Karriere
Fachkräfte zu rekrutieren bleibt eine Herausforderung

Nicht nur der oft zitierte Fachkräftemangel spielt für die Arbeitgeber bei der Suche nach qualifizierten Mitarbeitern eine Rolle. Die fortschreitende Digitalisierung und der demografische Wandel sorgen darüber hinaus für mehr Wettbewerb. Besonders der Finanzsektor muss sich nach den Imageverlusten vor rund zehn Jahren viel einfallen lassen, um Fachkräfte von sich zu überzeugen.

 

Dienstag, 03.07.2018, 15:04 Uhr

Foto: pixabay.com/dominickide

Karriere allein ist nicht auschlaggebend

Bei den zwischen 1980 und 2000 geborenen Menschen sprechen wir oft von der „Generation Y“. Und für die ist nicht allein der Verdienst oder die Karrierechance ausschlaggebend, wenn es um eine neue Stelle geht. Ihr ist am Gleichgewicht zwischen Arbeit und Freizeit gelegen, neudeutsch mit Work-Life-Balance umschrieben. So stellen sich namhafte Unternehmen der Finanzbranche auf diese Anforderungen ein – etwa der Finanzdienstleister tecis, für den rund 3.500 Berater im gesamten Bundesgebiet tätig sind.
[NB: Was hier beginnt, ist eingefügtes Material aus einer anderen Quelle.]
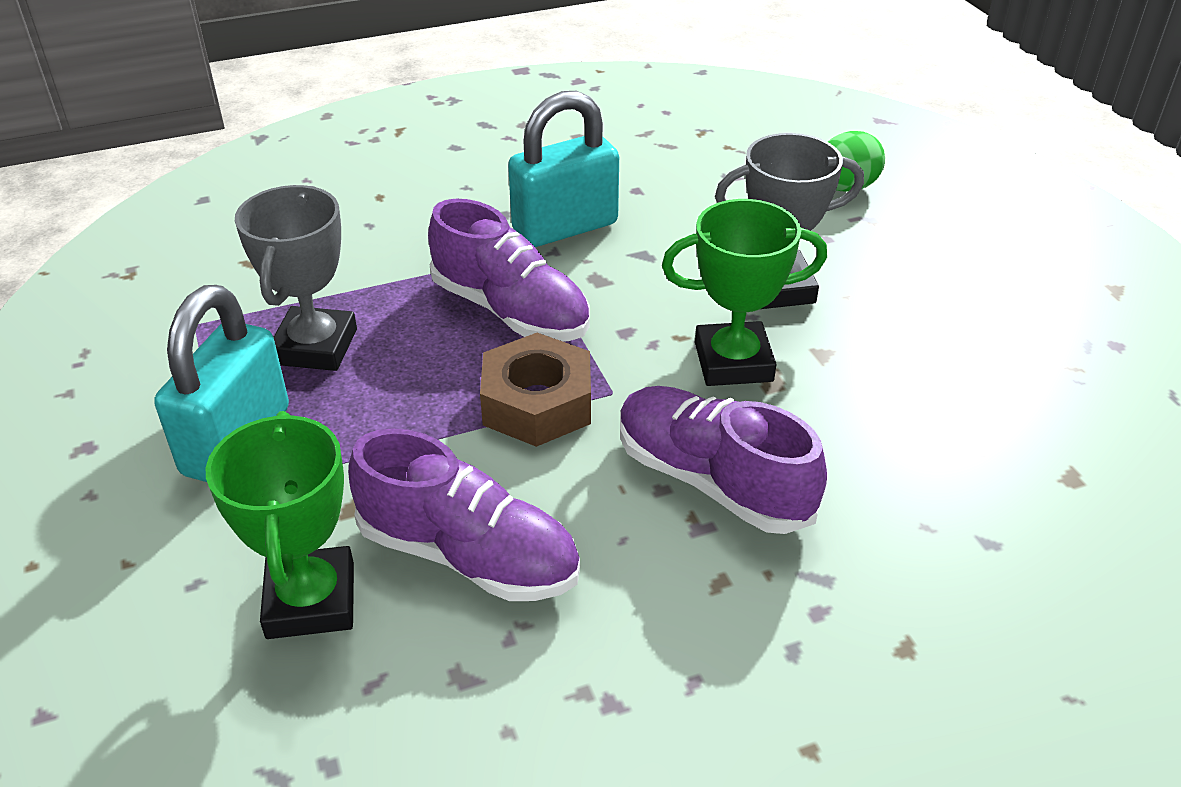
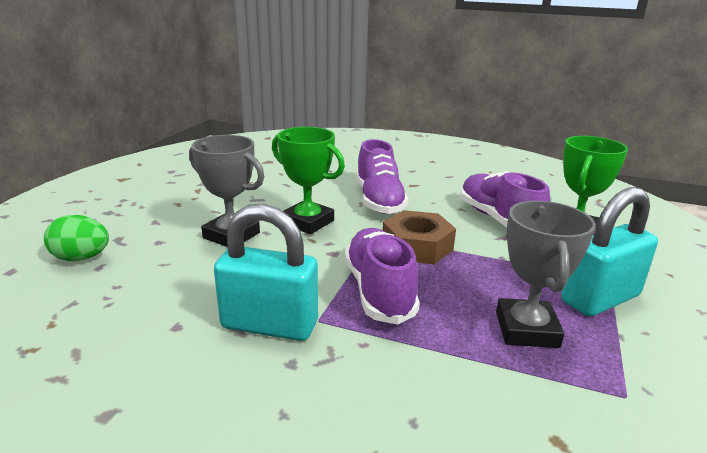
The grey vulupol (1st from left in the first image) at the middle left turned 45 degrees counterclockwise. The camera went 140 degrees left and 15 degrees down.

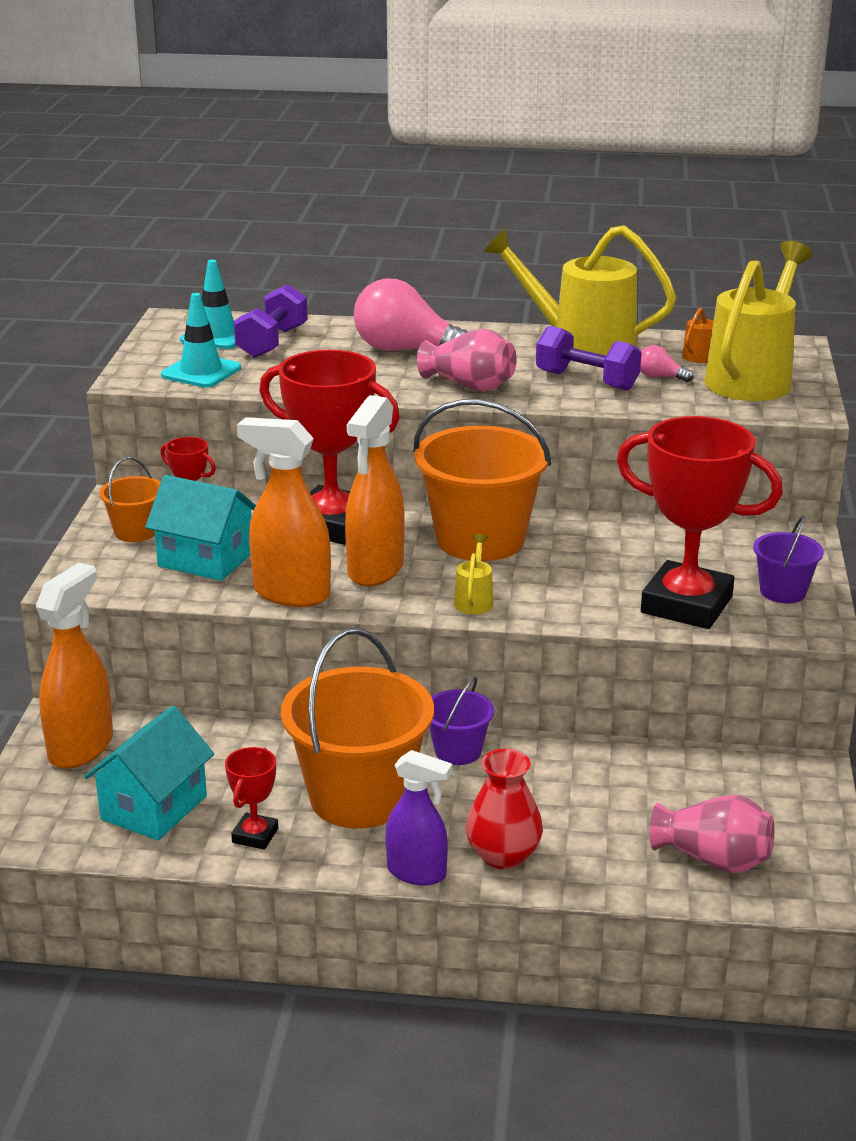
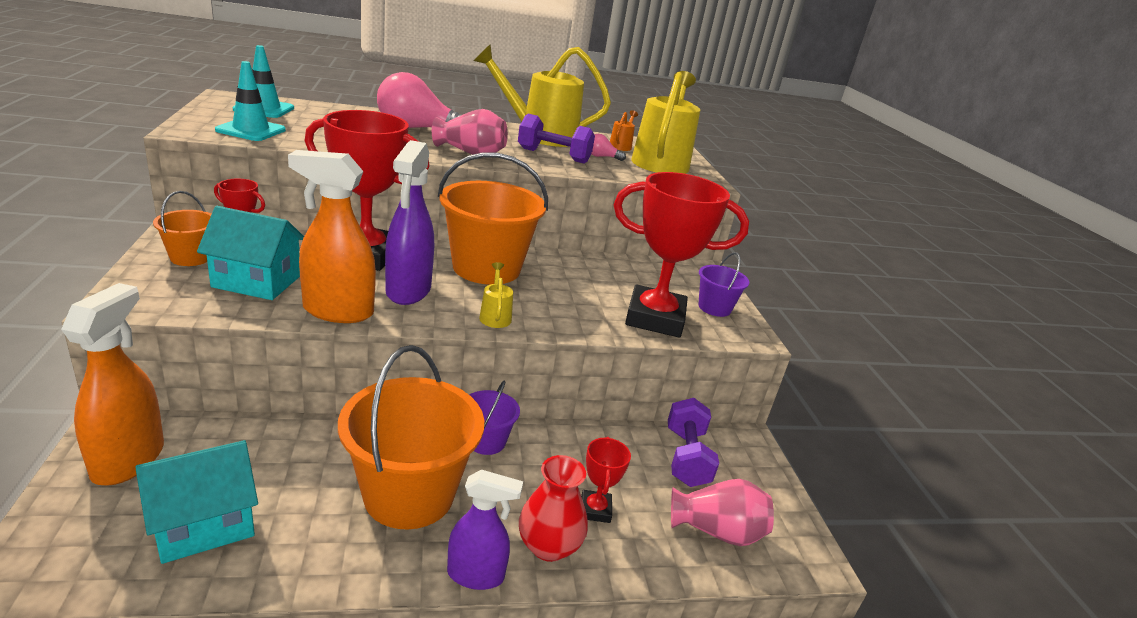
The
„Es geht darum, selbst aktiv seine Zukunft gestalten zu können“, ist das Motto von tecis als Arbeitgeber. Dafür sind zum Beispiel moderne und flexible Arbeitszeitmodelle eine Grundvoraussetzung. Denn wer heute um die 30 Jahre alt ist, will die berufliche Entwicklung mit der persönlichen verknüpfen – in Familie und Freizeit. Das bedeutet für den Büro- oder Arbeitsalltag: flache Hierarchien, Organisation in Teams sowie die Möglichkeit, selbstständig und flexibel zu arbeiten, auch von zu Hause aus.

War for Talents hält Unternehmen auf Trab

Cultural Fit, noch so ein moderner Begriff, ist das Zauberwort. Damit ist gemeint, dass die Ziele und Werte des Bewerbers mit denen des Unternehmens übereinstimmen. Idealerweise sorgt der Cultural Fit dafür, dass die so begehrten Fachkräfte dem Unternehmen lange erhalten bleiben. Unternehmen müssen also schon mehr bieten als einen Kickertisch, der vor ein paar Jahren noch als Inbegriff einer hippen Mitarbeiterkultur galt.

Dass die Rekrutierung von Fachkräften neue Anstrengungen der Unternehmen erfordert, ist seit einiger Zeit bekannt. In einer Studie aus dem Jahr 2013 befragten Forscher der Universitäten Bamberg und Frankfurt/Main die Personalchefs von 40 führenden Finanzunternehmen in Deutschland nach den größten Herausforderungen. Neben der Überalterung wurde der sogenannte War for Talents – das Ringen um Fachkräfte – als dringendstes Problem genannt.

Der demografische Wandel allein sorgt dafür, dass qualifizierter Nachwuchs nicht mehr in der Größenordnung wie vor Jahren zur Verfügung steht. Folgerichtig also, dass die gefragten Nachwuchskräfte auch ganz andere Ansprüche stellen können, was Arbeitszeiten und -bedingungen betrifft.

Recruiting per Internet immer wichtiger

So manch umworbene Fachkraft muss gar keine Bewerbung mehr schreiben – die Unternehmen kommen von allein. Personaler und Recruiter müssen sich mit Jobportalen wie Stepstone und Monster auseinandersetzen, da viele Fachkräfte hier ihr Profil hinterlegen. Zusätzlich sind spezialisierte Branchenportale von zunehmender Bedeutung – im Falle eines Finanzunternehmens wie tecis zum Beispiel financecareer.de und bankjob.de. Zudem spielen Netzwerke wie Xing und LinkedIn eine Rolle bei der Suche nach geeignetem Nachwuchs. 

Last but not least: Wer Fachkräfte sucht, muss auch willens sein, sie angemessen zu bezahlen. Aktuelle Studien beziffern für 2017 beispielsweise den Jahresverdienst eines Leiters für IT-Support mit durchschnittlich 76.500 Euro, zuzüglich Boni und anderen Zusatzleistungen. In 2018 liegt der Durchschnitt schon bei über 78.000 Euro. Qualität hat eben ihren Preis!